MB: Yes, but then the UK co-producer suggested John Hurt, who read the project and was captivated by it. Álex met John and said to him "I’m the wrong director for this film" and immediately they hit it off. We were having difficulties finding someone suitable for the role of the young student. We had thought about hiring a Spanish actor to play him, until we discussed different possibilities and considered other well-known foreign actors. Moreover, in a film with such a lot of dialogue, it was going to be a problem if the actor didn’t speak English. We began to consider hiring a US actor. And so we came up with Elijah Wood.

Did the fact that you had such an impressive cast help you to find European partners?
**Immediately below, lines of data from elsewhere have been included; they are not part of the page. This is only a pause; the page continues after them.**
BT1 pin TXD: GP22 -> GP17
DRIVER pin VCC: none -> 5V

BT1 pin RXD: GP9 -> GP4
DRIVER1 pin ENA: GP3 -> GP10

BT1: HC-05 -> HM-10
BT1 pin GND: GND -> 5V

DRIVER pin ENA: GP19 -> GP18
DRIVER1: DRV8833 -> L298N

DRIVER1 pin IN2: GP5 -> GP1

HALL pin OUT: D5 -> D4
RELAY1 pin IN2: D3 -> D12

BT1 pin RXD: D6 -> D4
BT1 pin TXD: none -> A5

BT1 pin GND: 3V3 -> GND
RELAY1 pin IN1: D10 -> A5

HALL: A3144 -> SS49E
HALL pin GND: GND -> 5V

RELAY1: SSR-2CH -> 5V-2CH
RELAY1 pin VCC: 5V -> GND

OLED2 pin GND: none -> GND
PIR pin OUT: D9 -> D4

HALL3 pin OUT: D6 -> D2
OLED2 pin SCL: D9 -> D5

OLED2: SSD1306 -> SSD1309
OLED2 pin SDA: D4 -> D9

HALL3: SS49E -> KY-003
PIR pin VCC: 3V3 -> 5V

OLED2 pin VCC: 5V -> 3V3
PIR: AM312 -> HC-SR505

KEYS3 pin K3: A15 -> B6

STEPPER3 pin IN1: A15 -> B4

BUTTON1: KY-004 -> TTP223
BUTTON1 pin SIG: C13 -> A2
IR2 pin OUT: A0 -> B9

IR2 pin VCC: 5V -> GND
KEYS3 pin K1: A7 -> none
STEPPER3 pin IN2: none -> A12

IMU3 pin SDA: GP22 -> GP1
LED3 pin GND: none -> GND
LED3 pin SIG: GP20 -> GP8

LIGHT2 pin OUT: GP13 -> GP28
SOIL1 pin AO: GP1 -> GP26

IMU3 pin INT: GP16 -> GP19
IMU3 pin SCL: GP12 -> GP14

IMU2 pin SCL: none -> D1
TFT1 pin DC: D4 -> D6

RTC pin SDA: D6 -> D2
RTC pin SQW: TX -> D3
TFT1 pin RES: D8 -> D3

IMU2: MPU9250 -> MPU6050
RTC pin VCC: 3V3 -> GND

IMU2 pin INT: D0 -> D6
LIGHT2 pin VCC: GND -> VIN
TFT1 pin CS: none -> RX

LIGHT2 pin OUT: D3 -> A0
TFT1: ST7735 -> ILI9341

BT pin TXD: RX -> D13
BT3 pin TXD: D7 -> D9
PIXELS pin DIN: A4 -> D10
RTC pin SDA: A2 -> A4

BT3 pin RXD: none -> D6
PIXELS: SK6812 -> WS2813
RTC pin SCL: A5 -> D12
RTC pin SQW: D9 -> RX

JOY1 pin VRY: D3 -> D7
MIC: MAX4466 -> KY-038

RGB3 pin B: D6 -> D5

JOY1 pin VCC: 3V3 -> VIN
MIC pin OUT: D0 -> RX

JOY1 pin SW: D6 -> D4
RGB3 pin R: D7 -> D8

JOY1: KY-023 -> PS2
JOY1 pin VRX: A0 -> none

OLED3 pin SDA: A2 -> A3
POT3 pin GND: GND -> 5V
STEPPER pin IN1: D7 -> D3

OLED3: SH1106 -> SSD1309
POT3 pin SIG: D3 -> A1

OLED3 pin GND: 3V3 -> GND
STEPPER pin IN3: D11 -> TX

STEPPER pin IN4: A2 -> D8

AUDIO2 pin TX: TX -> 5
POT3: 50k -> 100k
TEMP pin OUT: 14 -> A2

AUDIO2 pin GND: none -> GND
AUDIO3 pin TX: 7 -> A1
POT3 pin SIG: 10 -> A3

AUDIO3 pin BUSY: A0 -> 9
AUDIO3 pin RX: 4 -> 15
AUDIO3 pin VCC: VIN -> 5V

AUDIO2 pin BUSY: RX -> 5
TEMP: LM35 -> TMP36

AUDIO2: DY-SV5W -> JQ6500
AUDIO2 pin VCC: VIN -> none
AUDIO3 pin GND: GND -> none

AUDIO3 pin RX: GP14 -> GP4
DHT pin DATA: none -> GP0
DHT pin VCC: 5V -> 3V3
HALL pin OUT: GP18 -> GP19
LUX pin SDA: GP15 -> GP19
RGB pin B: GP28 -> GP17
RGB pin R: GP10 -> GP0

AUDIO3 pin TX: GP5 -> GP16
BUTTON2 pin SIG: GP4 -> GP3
MB: The truth is we had already found our partners before we put the cast together. The partners were very impressed with the script and the fact that Álex was directing the film. The French co-producer had distributed Ferpect Crime in France, where it enjoyed great success. They were very eager to get involved in the project. The UK producer, Kevin Loader, is young and typically British; he knows how to approach this type of project. The hardest part was finding a good international sales agent, but then Capitol Films came on board. The film has sold very well internationally and is set for release in the coming months in the UK, Italy and France.

Tornasol Films have always backed auteurs and literary adaptations. Does this project mark a turning point in terms of your future production plans?
Gerardo Herrero: We see our work more in terms of a grand plan: to make a minimum of four films per year, until 2011. This doesn’t usually happen in European cinema, where you make the film once you’ve managed to secure funding for it, at least 80% of the funding. In the US, they produce films and afterwards they sell them, or they sell them while they’re producing them. This is the approach we aim to adopt as it will also enable us to co-produce more ambitious films and get involved in bigger-budget projects, which is what cinema audiences and television viewers are asking for. Our aim is not to lose the capacity to produce auteur films, as we have done up to now, and we’d like to continue producing films by Aristaráin, Campanella, Piñeyro and Tabío… films that have a chance at the box office and also sell very well internationally.